The death of Nóra Quoirin was most likely due to misadventure, a coroner has found.
The French-Irish teenager's body was found near a Malaysian jungle resort where she vanished while on holiday.
Coroner Maimoonah Aid ruled out homicide, natural death and suicide and said the 15-year-old likely got lost after leaving her family’s cottage on her own.
She disappeared at the Dusun eco-resort in southern Negeri Sembilan state on August 4, 2019, a day after her family arrived for a holiday.
After an extensive search, her body was found on August 13 beside a stream on a palm oil estate about 1.6 miles from the resort.
Police believed she climbed out of the cottage window on her own, with no evidence of any foul play.
But Nóra’s parents said she was likely kidnapped because she had mental and physical disabilities and would not have wandered off on her own.
The coroner described that possibility as a theory and said it would be a breach of her duty to speculate on third-party involvement without any evidence.
Nóra was only wearing underwear when she went missing, but her body was found naked.

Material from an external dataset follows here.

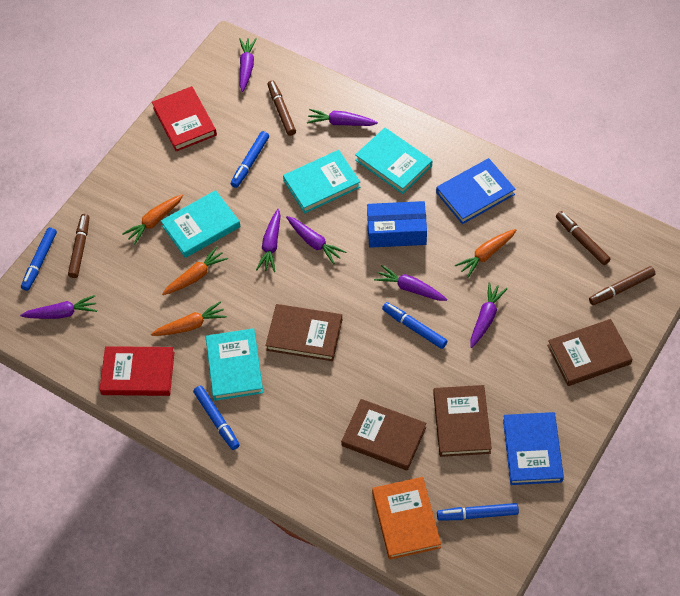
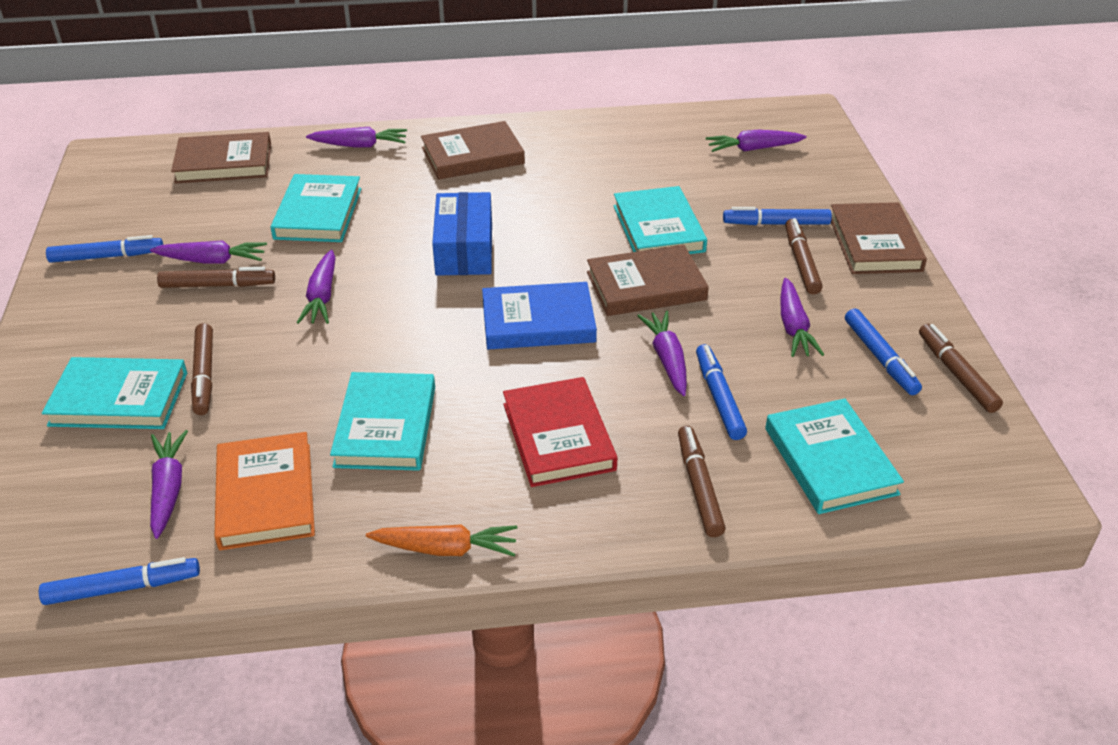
blue book: 2 -> 1
brown marker: 4 -> 5
orange carrot: 4 -> 1
red book: 2 -> 1
turquoise book: 4 -> 5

The coroner noted the family’s contention this lent credence to the possibility of sexual assault but said an extensive autopsy could find no such proof, nor evidence of struggle marks or smothering.
Ms Aid also said there were no suspicious circumstances prior to the teenager’s disappearance, no ransom request and no signs of intrusion into the family cottage.
“I ruled that there was no-one involved in the death of Nora Anne. It is more probable than not that she died by misadventure, i.e. that she had gone out of the (cottage) on her own and subsequently got lost in the abundant palm oil plantation,” the coroner said.
Nóra’s parents, who listened to the online verdict from their home in London, have since released a statement expressing their dissapointment at the ruling - maintaining their belief that their daughter was abducted.
"We are utterly disappointed by the Coroner’s verdict of misadventure. We witnessed 80 slides presented to the court today, none of which engaged with who Nóra really was – neither her personality nor her intellectual abilities," they said.
They continued: "It is indeed our view that to know Nóra would be to know that she was simply incapable of hiding in undergrowth, climbing out a window and/or making her way out of a fenced resort in the darkness unclothed (all of which were presented today as probable theory).
"Once again we see that justice struggles to support the most vulnerable in society – only engaging with special needs at a surface level – and not at the level that truly reflects children like Nóra."
They concluded: "We believe we have fought not just for Nóra but in honour of all the special needs children in this world who deserve our most committed support and the most careful application of justice. This is Nóra’s unique legacy and we will never let it go.”
A total of 49 witnesses testified over 24 days at the inquest, which began last August, using video-conferencing due to the coronavirus pandemic.